I give you a comment to me, copied to others from Molly McCluer--resident of Salemtown since 2010 and president of the neighborhood association for the past five months--which ended a long, parsing diatribe against an email I originally addressed to a developer (who then forwarded to her):
your chronic adversarial approach to any and every issue you can conjure up is harming Salemtown, and has led to the almost complete disintegration of [Salemtown Neighbors Neighborhood Association] by the end of 2011. You are using the community to entertain yourself at others’ significant expense; you need to stop it, and do a lot of full-time soul-searching , rather than combing old emails and trolling anyplace you can find, to trigger the arguments you crave. You are hurting Salemtown, and you need to stop it now.
This is not the first time I have received hate mail because I
blogged something someone did not agree with, but it was the first time someone has accused me of dividing an association to which I have devoted so much time, energy, and money. If I were going to destroy it why would invest so much of myself in it? If I were going to bring down Salemtown Neighbors why not impugn it, attack it publicly on a regular basis in the past 18 months? I have a blog, after all.

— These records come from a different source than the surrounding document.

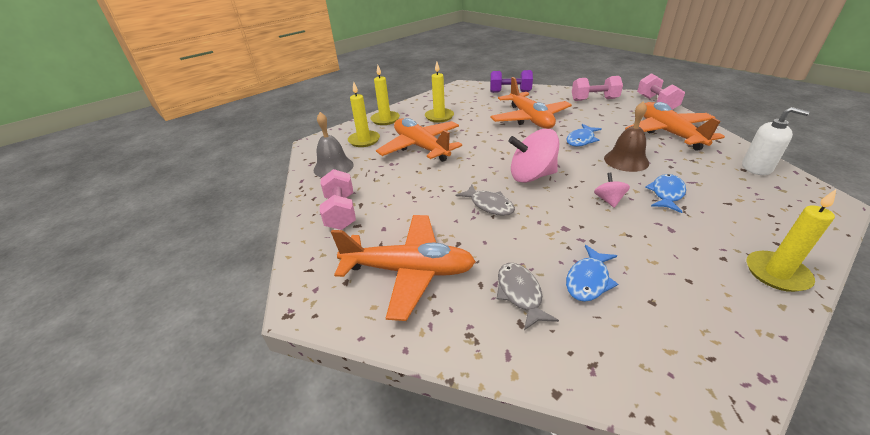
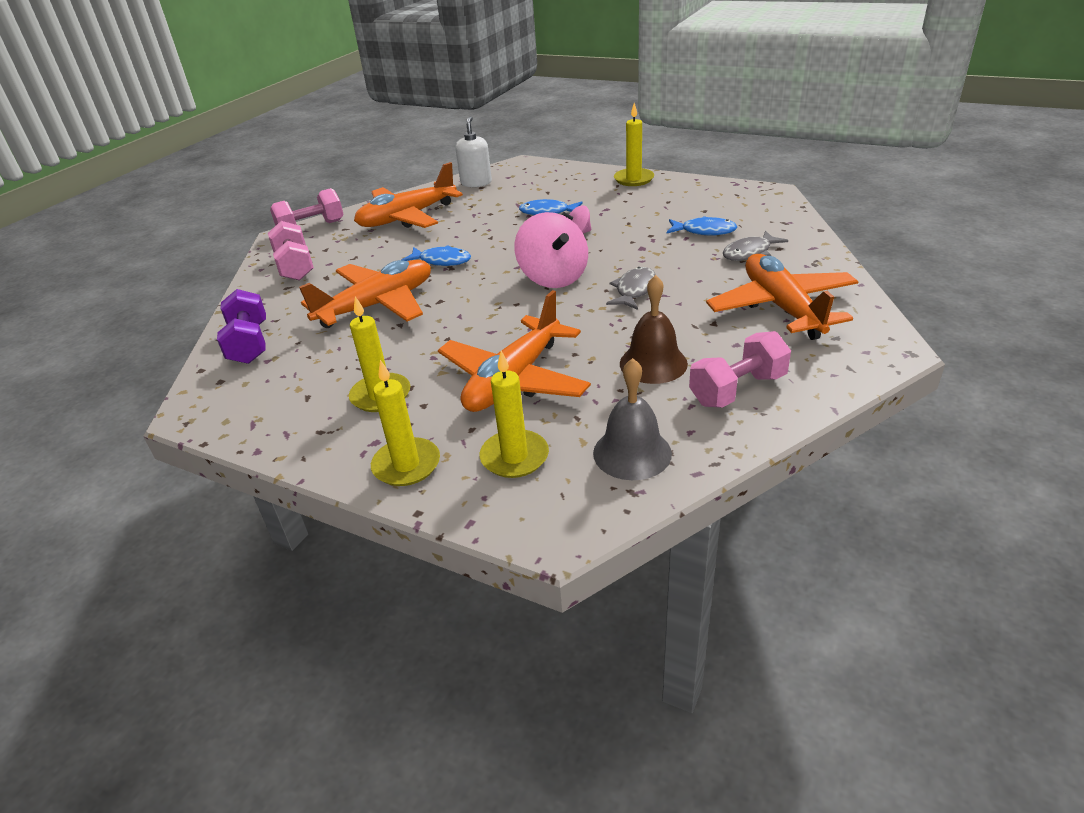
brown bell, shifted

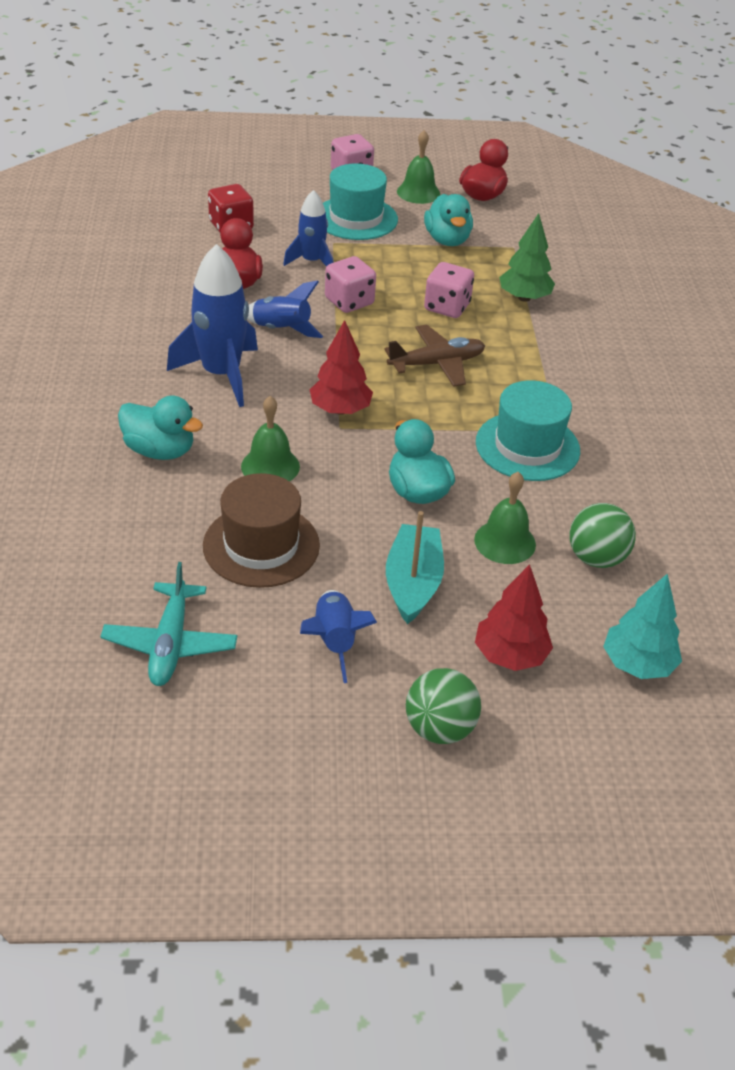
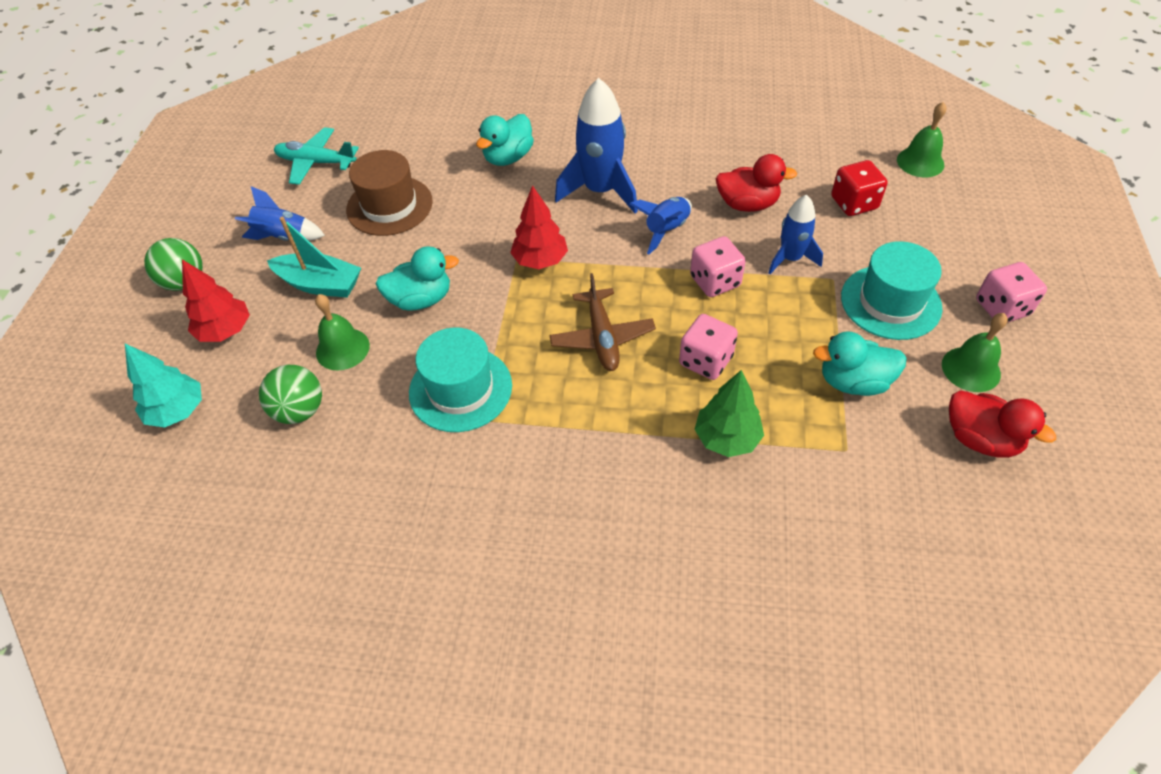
green bell (no. 1 from left in the first image) => green bell (no. 2 from left), shifted

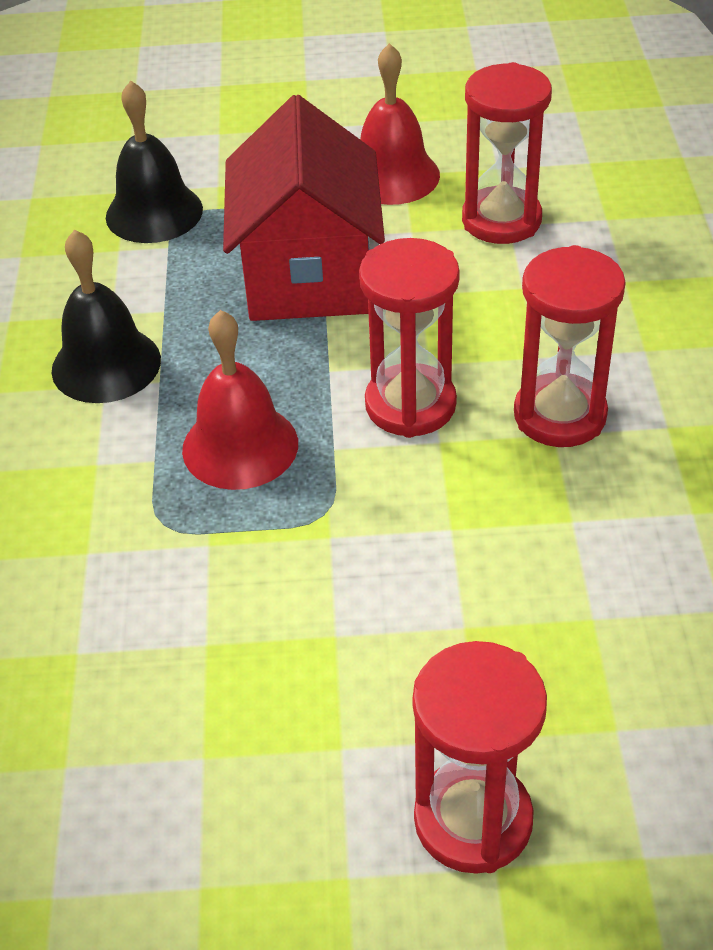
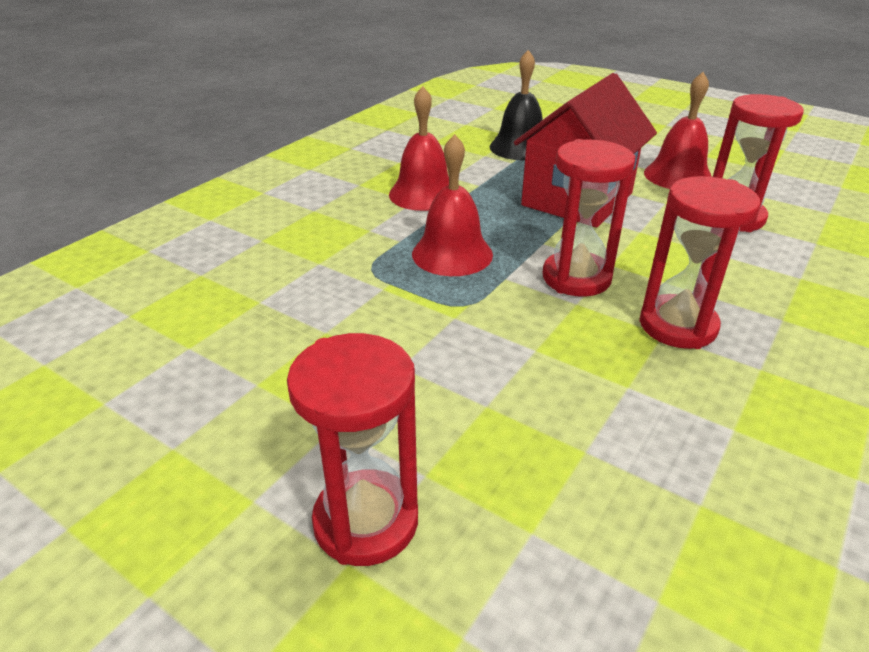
black bell (no. 1 from left) => red bell (no. 1 from left)

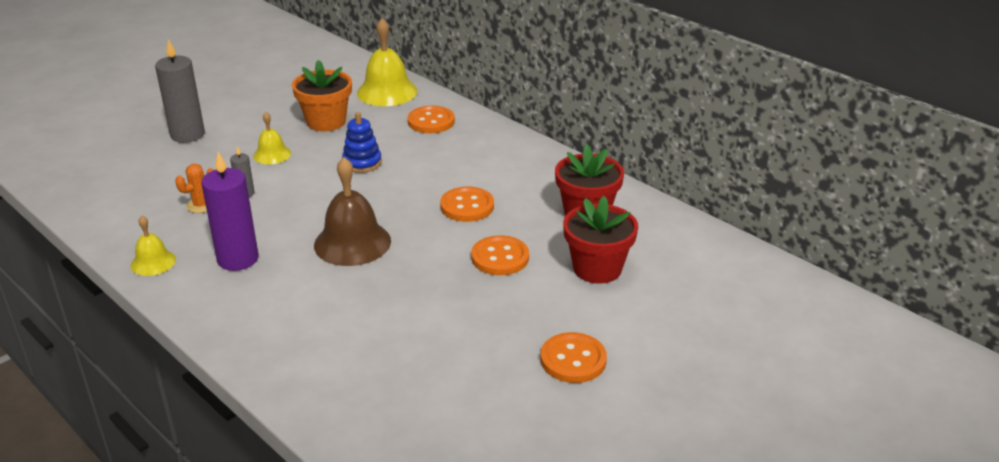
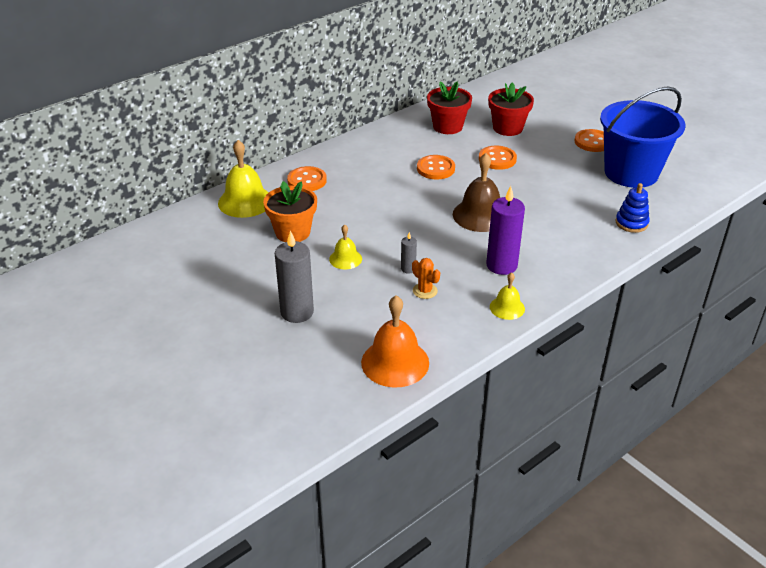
nothing => orange bell
nothing => blue bucket
blue stacking toy, shifted

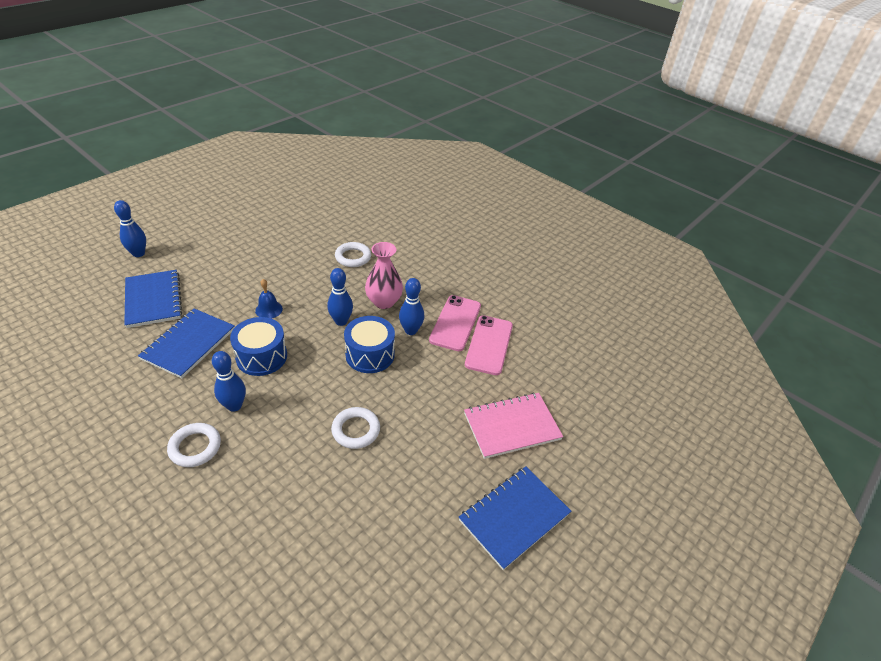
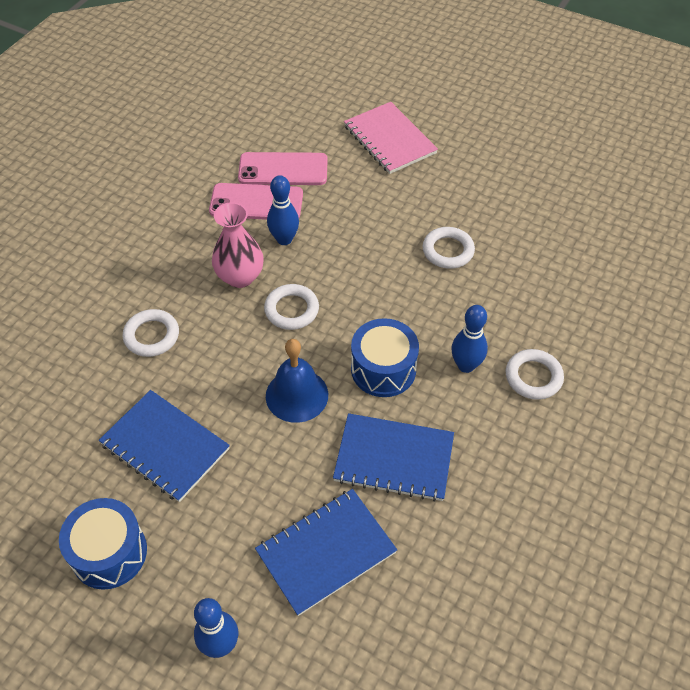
blue drum (no. 2 from left in the first image) => blue drum (no. 1 from left), shifted
blue notebook (no. 3 from left in the first image) => blue notebook (no. 1 from left), shifted
blue bowling pin (no. 3 from left) => white ring (no. 2 from left)
blue bell, x1.63

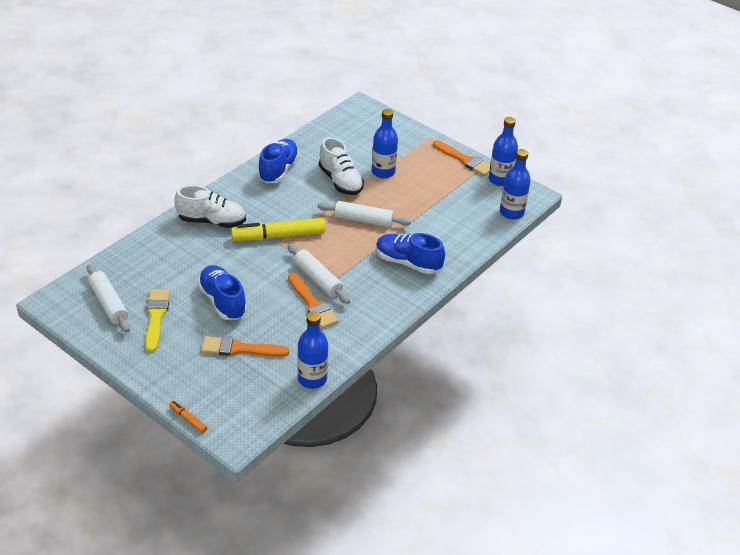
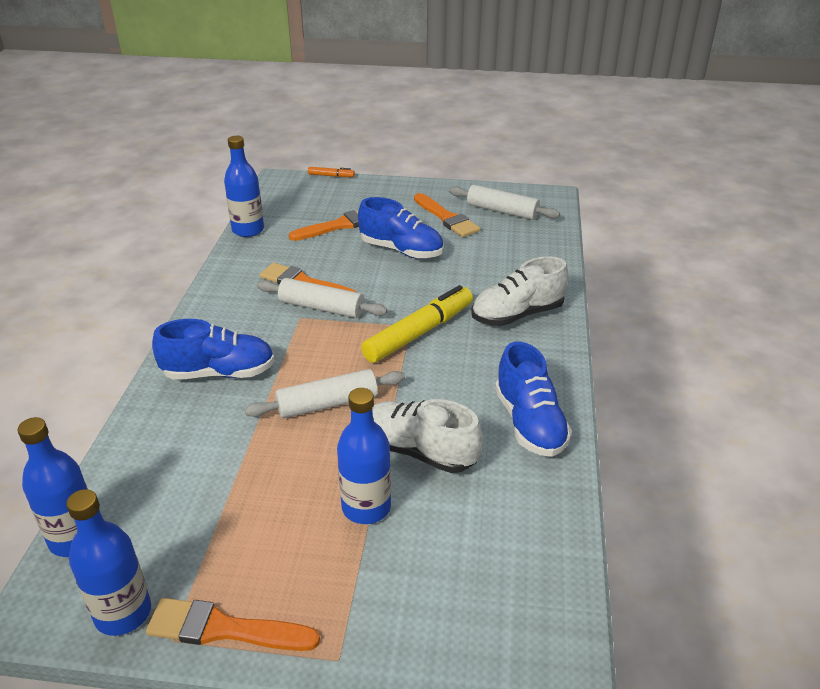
yellow brush => orange brush (no. 4 from left)

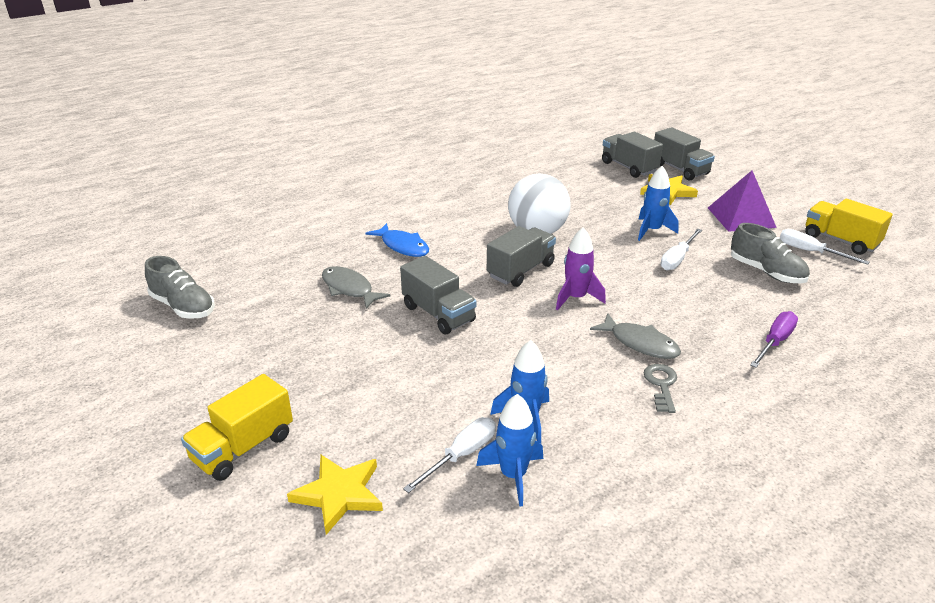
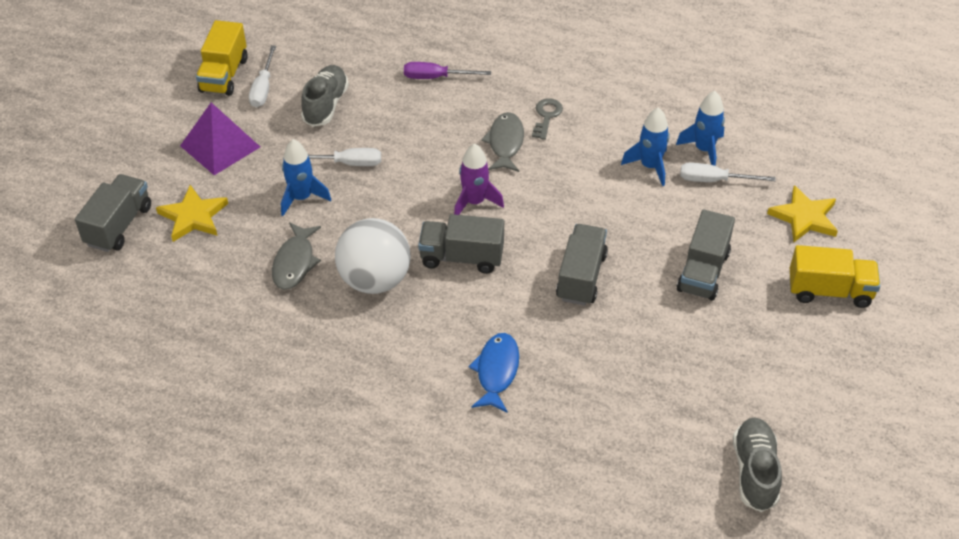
grey fish (no. 1 from left), shifted
grey key, 135 degrees clockwise
grey truck (no. 3 from left in the first image) => grey truck (no. 4 from left), shifted

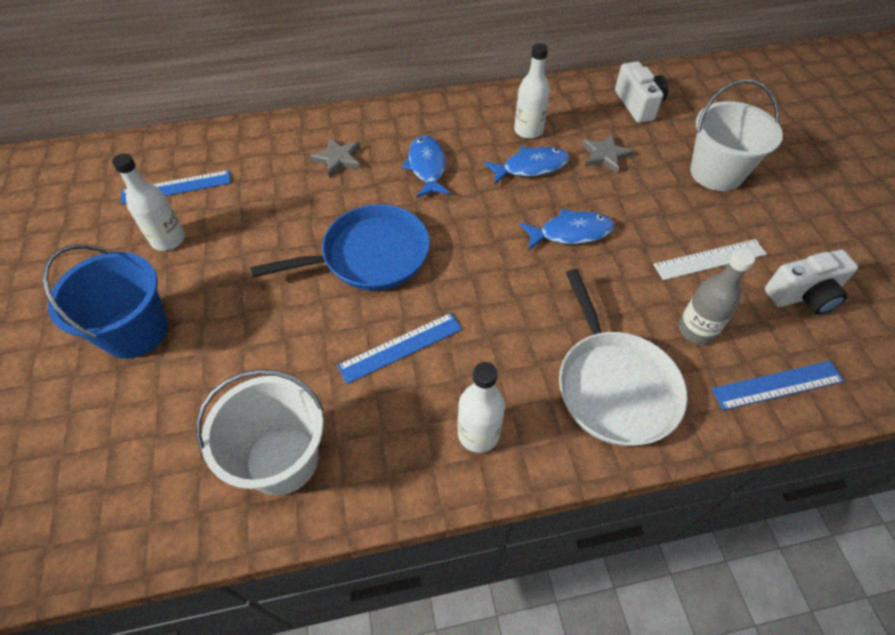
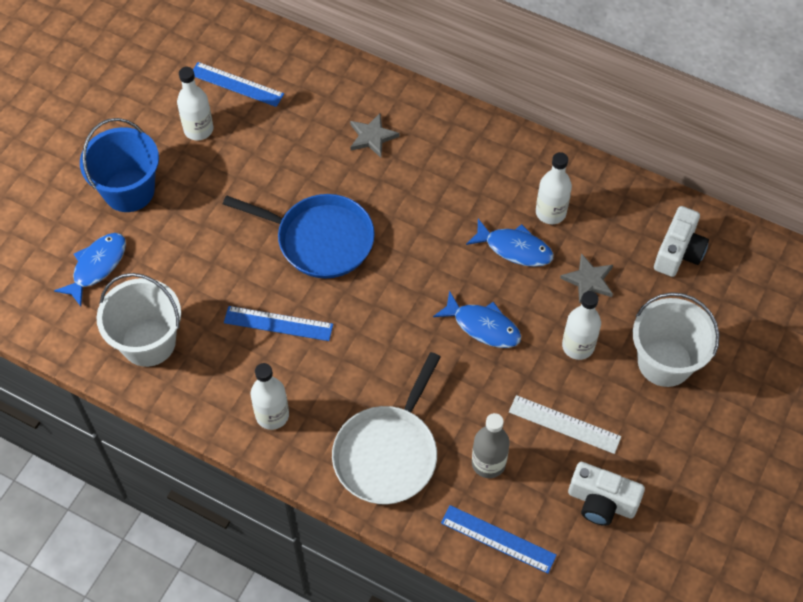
blue fish (no. 1 from left), shifted
nothing => white bottle (no. 4 from left)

As one who has served in various leadership positions in SNNA for years, I can testify that there were many reasons why 2011 was a down year for the association, and the actions of one person had little to do with that. If I blogged something toxic about the organization in 2011 I do not recall it. And I do not believe I pointed any fingers on this blog for SNNA setbacks. Rushing to scapegoat another individual for association problems makes no sense to me.
However, I was not going to blog on Ms. McCluer's personal attack until I found out that I was added to the business agenda of the last neighborhood association meeting at the last minute (the agenda emailed to the membership beforehand did not have me on it). Because of a previous commitment to my daughter I could not attend the meeting, but others who were there told me that Ms. McCluer brought me up unexpectedly and commented on me in ways that made them uncomfortable.
Then I received the meeting minutes from the SNNA secretary, in which Ms. McCluer's personal issues with me became a part of the permanent record of the association:
Molly addressed the group re: Mike Byrd’s blog that had negatively referred to Mike Kenner, developer of 5th & Coffee. The blog suggested that there was deception on Mike Kenner’s part to build LEED certified homes in order to obtain a variance to move forward with the development.
- Mike Kenner [principal with Kenner McLean Development who lives in Sylvan Heights], developer of 5th & Coffee property asked to address the group. He apologized for any misunderstanding but he made it clear that he never discussed building LEED certified homes in Salemtown. He builds “green”, Energy Star homes. LEED is too costly for the Salemtown neighborhood. He prides himself on being neighborhood friendly.
- A SNNA member commented that anyone’s personal blog does not represent or speak for SNNA.
I responded in no uncertain terms to the secretary that I never claimed to speak for anyone else on the blog and that I believe that this is the first time in the organization's 8-year history (much of which I have promoted in 7 years of blogging) that a member's
questions about a developer have been written negatively into the SNNA minutes, which are supposed to record association business. There were no motions on me passed or approved, in fact, members present that night tell me that they openly questioned the negative comments about me (their feedback was not recorded into the minutes).
Needless to say, I am less-than-satisfied by all of this baseless spanking by an association officer on behalf of a developer. If she were not president, this would be going down a whole different way. She would have written her hate mail and it would have ended there. Unfortunately, the personal animosity continues as SNNA business.
The kicker for me: I voted for her at last year's SNNA elections. No good deed goes unpunished.